October 20, 2005
The Next Nominee
Posted by Joe Miller

The road ahead for Ms. Miers gets rockier each day. Sen. Specter's calling the White House's performance "chaotic" is wild understatement.

Gordon, Larry Ribstein, and others have already offered compelling remarks on why Ms. Miers is not a strong nominee for those who, like me, want to see a nominee with a strong handle on business law questions.  Nor is she the nominee for someone who, like me, thinks that the lack of a justice with recent experience presiding over trials weakens the court's performance on many litigation questions.

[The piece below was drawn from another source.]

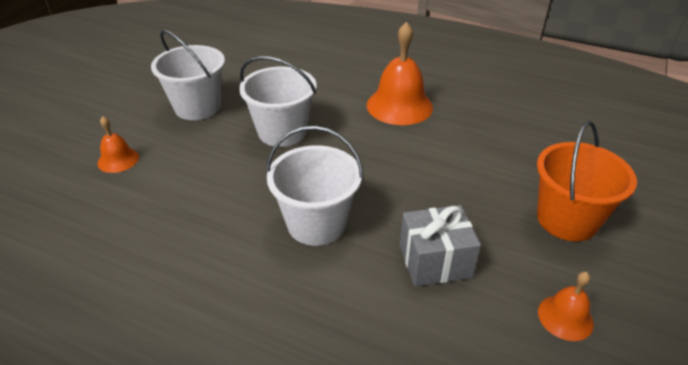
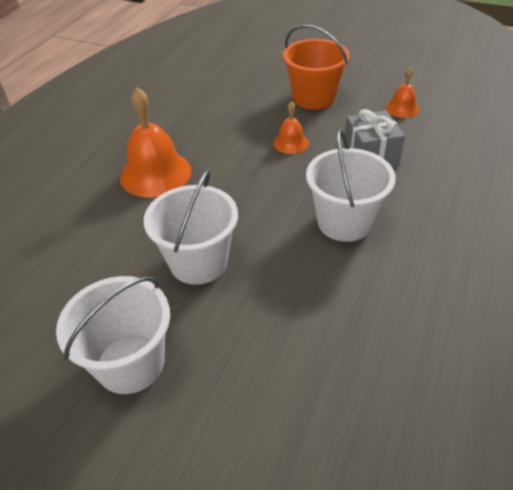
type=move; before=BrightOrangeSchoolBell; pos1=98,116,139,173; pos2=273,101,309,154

I don't yet rate the likelihood that the Miers nomination will fail at more than 25%.  Still, it is more likely to fail than any nomination since the Nixon era.  As a result, I thought it might be constructive to start talking about who we think the next nominee should be if what we care about is business and litigation questions.  (If you think, as Dahlia Lithwick argues today in an LA Times op-ed, that the politics is all about Roe v. Wade, and unalterably so, this discussion won't be too interesting.)

My first two names:

1.  U.S. District Judge Ronald M. Whyte, from the Northern District of California (San Jose).  He has served on the district court since 1992, after the first Pres. Bush successfully nominated him.  He is 62 years old (just a little bit older than Ms. Miers).  Because he presides over many civil and criminal cases involving high tech disputes in the San Jose area, he could bring strengths to the Court that would serve it well over the next two decades.  Finally, my personal interactions with Judge Whyte (over a four-day period when he was Lewis & Clark Law School's Distinguished I.P. Visitor) were immensely enjoyable, because he is gracious and good-humored.

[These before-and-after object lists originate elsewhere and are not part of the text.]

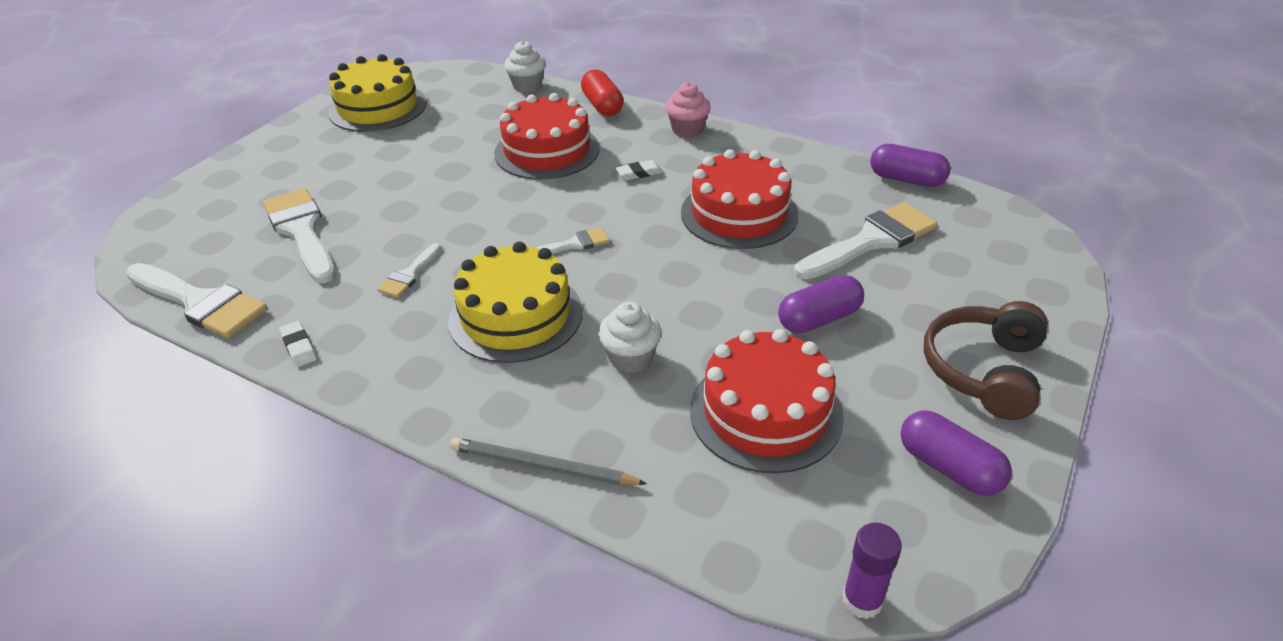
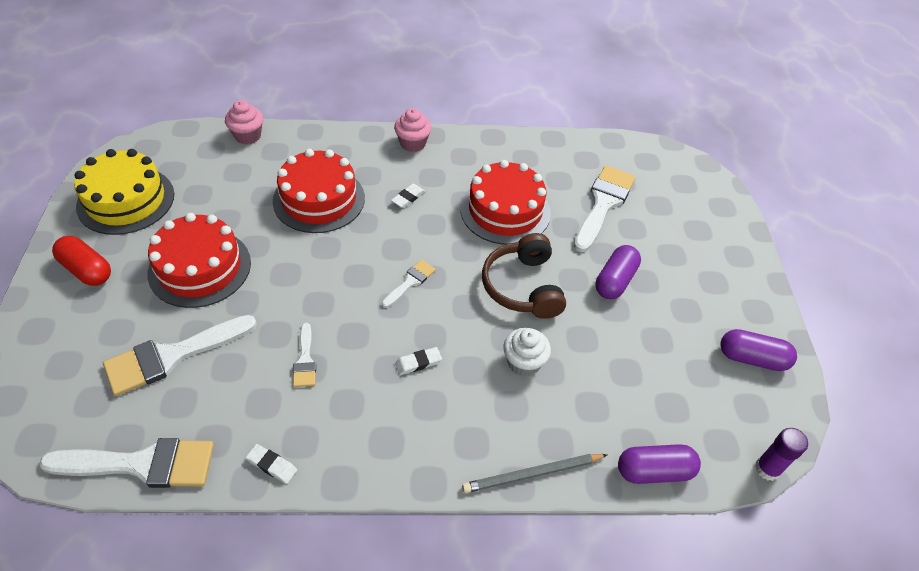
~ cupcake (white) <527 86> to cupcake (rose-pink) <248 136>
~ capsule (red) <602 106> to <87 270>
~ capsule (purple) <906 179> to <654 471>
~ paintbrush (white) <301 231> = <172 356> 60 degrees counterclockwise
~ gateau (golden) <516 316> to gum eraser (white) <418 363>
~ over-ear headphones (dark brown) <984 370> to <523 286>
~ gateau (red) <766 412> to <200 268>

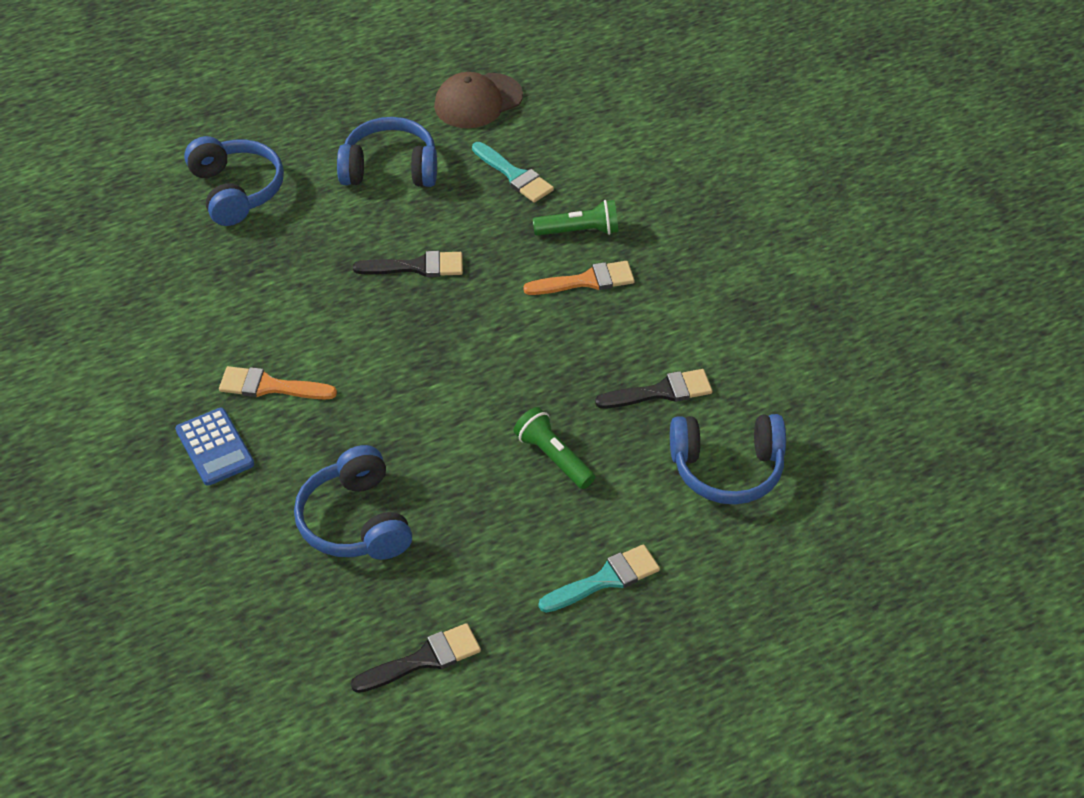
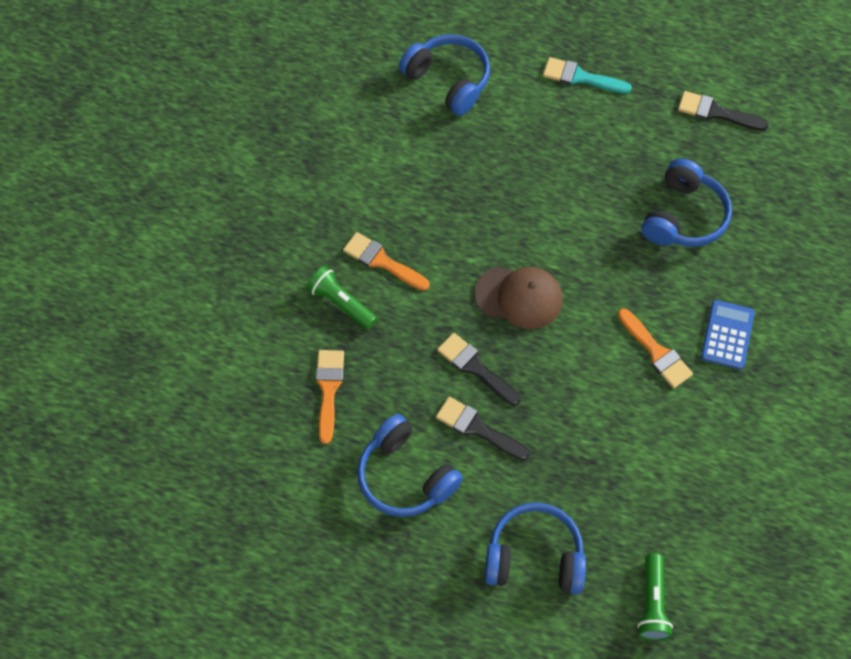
~ cap (dark brown) <478 101> to <519 297>
~ over-ear headphones (cobalt) <236 190> = <534 556> 75 degrees clockwise
~ paintbrush (turquoise) <514 175> to paintbrush (orange-coloured) <328 389>
~ paintbrush (ebony) <661 391> to <477 428>
~ torch (green) <553 457> to <652 603>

2.  Chancellor William B. Chandler, of the Delaware Court of Chancery.  He was appointed Chancellor in 1997, after serving as Vice Chancellor starting in 1989.  The governor who appointed him Chancellor, Thomas Carper, is now Delaware's junior senator.  Sen. Carper is a Democrat, and so (presumably) is Chancellor Chandler.  And this is exactly why Chancellor Chandler would be such a brilliant appointment.  His opinion in the recent Disney case shows he is a careful and thoughtful jurist with a deep understanding of the way the law structures the market.  And, as a successful Delaware judge, he would almost surely have the rapid and strong support of Sen. Carper and ... wait for it ... Sen. Joseph Biden, Delaware's senior senator and a central player on the Judiciary Committee.  With the support of these two Democrats to start with, the disappointment of the hard right would likely not spoil the nomination (as it threatens to do with Ms. Miers).

Whaddya think, Gordon?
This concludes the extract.